In this simple tutorial I will cover, how to create Vitis-HLS project and integrate it with custom Verilog module as RTL blackbox.
There will be two blackbox functions - first in pipelined region (wire interfaces, ap_none), second in dataflow region (FIFO interfaces, ap_ctrl_chain).
1. Create C/C++ source files (C based HLS model + Testbench).We need to create C/C++ model of our module for C simulation, that includes function source code (module expected behaviour) and testbench (io stimulus and result checking).
According to ug1399-vitis-hls rtl black box, we are limited by several factors:
- Should be Verilog (.v) code.
- Must have a unique clock signal, and a unique active-High reset signal.
- Must have a CE signal that is used to enable or stall the RTL IP.
- Can use either the ap_ctrl_chain or ap_ctrl_none block level control protocols.
- Supports only C++.
- Cannot connect to top-level interface I/O signals.
- Cannot directly serve as the design-under-test (DUT).
- Does not support struct or class type interfaces.
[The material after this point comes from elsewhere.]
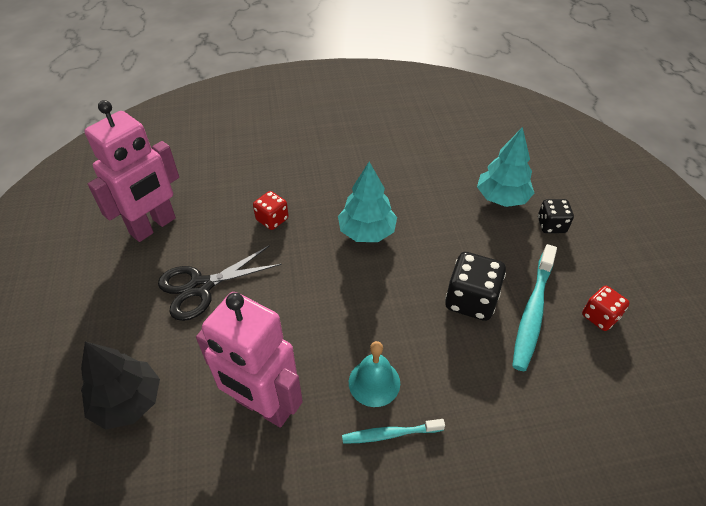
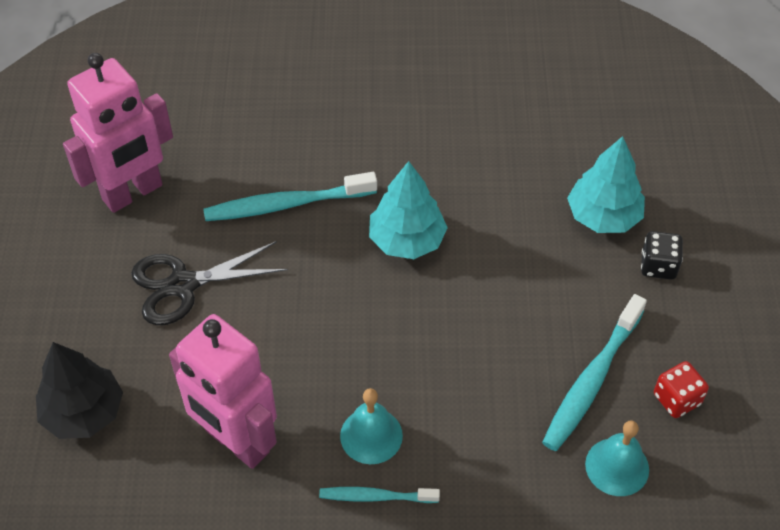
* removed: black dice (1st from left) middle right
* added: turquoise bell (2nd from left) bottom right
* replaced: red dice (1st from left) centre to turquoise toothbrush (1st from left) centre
main.cpp - C/C++ Testbench.
#include "add.hpp"
int main (void) {
static uint32_t a[1024];
static uint32_t b[1024];
static uint32_t c[1024];
static uint32_t c_stream[1024];
for (uint32_t i = 0; i < 1024; ++i) {
a[i] = i;
b[i] = i;
c[i] = 0;
c_stream[i] = 0;
}
top_module(a, b, c, c_stream);
for (uint32_t i = 0; i < 1024; ++i) {
if (c[i] != a[i] + b[i]) {
printf("Data does not match. %d vs %d\n", c[i], a[i] + b[i]);
return -1;
}
if (c[i] != c_stream[i]) {
printf("Data does not match. %d vs %d\n", c[i], c_stream[i]);
printf("Add modules have different results.\n");
return -2;
}
}
printf("Test succesfull.\n");
return 0;
}
add.hpp - Functions declarations.
#ifndef ADD_HPP
#define ADD_HPP
#include <cstdint>
#include <hls_stream.h>
void add(uint32_t a, uint32_t b, uint32_t &c);
void add_stream(
hls::stream<uint32_t> &a,
hls::stream<uint32_t> &b,
hls::stream<uint32_t> &c
);
void scalar_to_stream(uint32_t a, hls::stream<uint32_t> &a_stream);
void stream_to_scalar(hls::stream<uint32_t> &a_stream, uint32_t &a);
void wrap(uint32_t a, uint32_t b, uint32_t &c);
void top_module(uint32_t *a, uint32_t *b, uint32_t *c, uint32_t *c_stream);
#endif
add.cpp - Functions sources codes.
#include "add.hpp"
void add(uint32_t a, uint32_t b, uint32_t &c) {
c = a + b;
};
void add_stream(
hls::stream<uint32_t> &a,
hls::stream<uint32_t> &b,
hls::stream<uint32_t> &c
) {
c.write(a.read() + b.read());
};
void scalar_to_stream(uint32_t a, hls::stream<uint32_t> &a_stream) {
a_stream.write(a);
};
void stream_to_scalar(hls::stream<uint32_t> &a_stream, uint32_t &a) {
a = a_stream.read();
};
void wrap(uint32_t a, uint32_t b, uint32_t &c) {
#pragma HLS DATAFLOW
hls::stream<uint32_t> c_s;
hls::stream<uint32_t> a_s;
hls::stream<uint32_t> b_s;
scalar_to_stream(a, a_s);
scalar_to_stream(b, b_s);
add_stream(a_s, b_s, c_s);
stream_to_scalar(c_s, c);
};
void top_module(uint32_t *a, uint32_t *b, uint32_t *c, uint32_t *c_stream) {
#pragma HLS INTERFACE mode=m_axi port=a depth=1024 bundle=first
#pragma HLS INTERFACE mode=m_axi port=b depth=1024 bundle=second
#pragma HLS INTERFACE mode=m_axi port=c depth=1024 bundle=first
#pragma HLS INTERFACE mode=m_axi port=c_stream depth=1024 bundle=second
#pragma HLS INTERFACE mode=s_axilite port=return
main_loop_pipeline: for (uint32_t i = 0; i < 1024; ++i) {
uint32_t c_o;
uint32_t const a_t = a[i];
uint32_t const b_t = b[i];
add(a_t, b_t, c_o);
c[i] = c_o;
}
main_loop_stream: for (uint32_t i = 0; i < 1024; ++i) {
wrap(a[i], b[i], c_stream[i]);
}
};
2. Create config file for VitisVitis needs config file to build the project. Basic config file should contain
- Part - FPGA part number.
- syn.top - top function name.
- tb.file - test bench file.
- syn.file - file that is used in HLS.
In this example minimal version of cfg file could look like this:
part=xc7z007sclg225-1
[hls]
syn.top=top_module
tb.file=main.cpp
syn.file=add.cpp
syn.file=add.hpp
package.output.format=ip_catalog
flow_target=vivado
3. Create and build minimal project.Start Vitis, select workspace and click "Create HLS Component".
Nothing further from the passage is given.